Now take your murderers. By and large — not in every case, and the bizarre cases are the ones that scare us to death in the media — a person who commits a murder has done it to someone who they know and care for. A crime of passion, a fight or some spontaneous event. A knife or gun was handy. There’s simply no reason for locking someone up for twenty years. More than likely, the murderer is rehabilitated within the first few days after the event, after he’s had a chance to realize that he’s killed somebody he’s loved. Murderers are your best prisoners and have the best record in not returning to prison. What we need to do is be sure this person won’t do it again. And that doesn’t mean you lock them up. You could leave them in the community and have them in a situation where they’re working with people and are supervised. 

Corrections programs are going to succeed only when ordinary people get involved in them. Not professionals — we don’t need a bureaucratic establishment. We do need neighbors. That’s what we need and that’s what it all comes down to.
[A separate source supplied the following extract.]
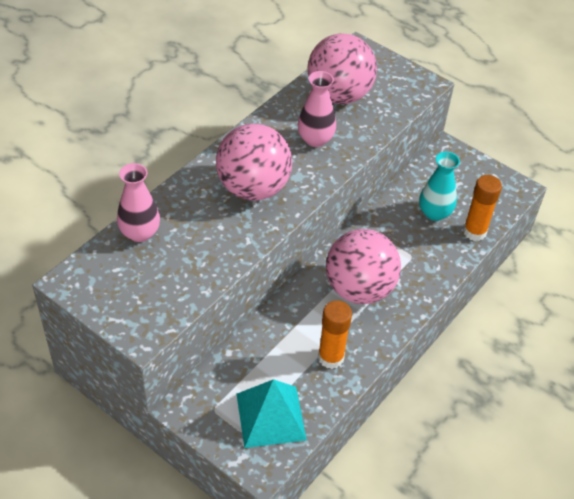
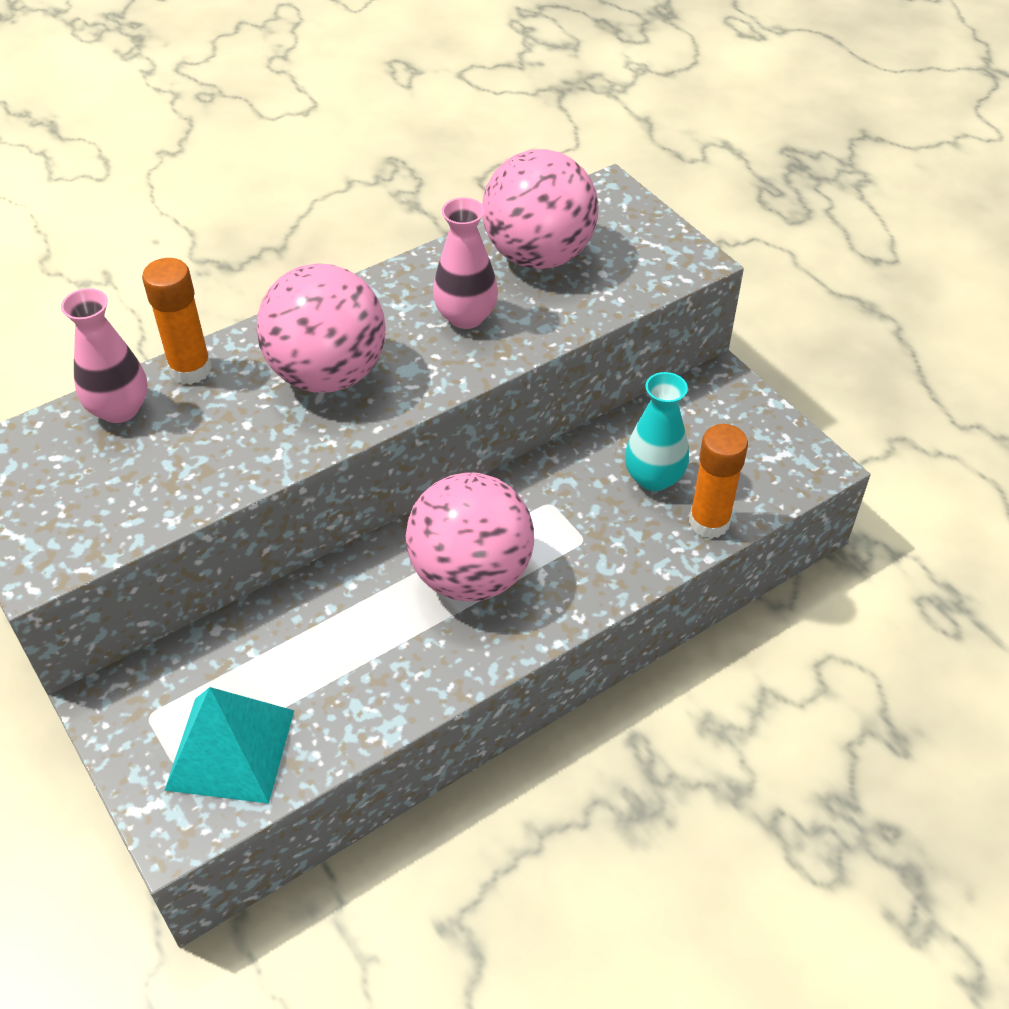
camera: 20 degrees right, 0 degrees up
(331, 357) = (372, 676): orange glue stick -> orange glue stick (190, 369)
Involve people in the community in the process of dealing with people who offend them. It’s the complete opposite of the philosophy of isolation and putting people behind bars. Jesus said love thy neighbor as thyself. It’s very simple. If we can begin to incorporate this on a community level and translate this through the democratic process rather than ship people off to various dungeons that we’ve constructed, I think we’re going to have a much more effective and helpful system for surviving together in this country.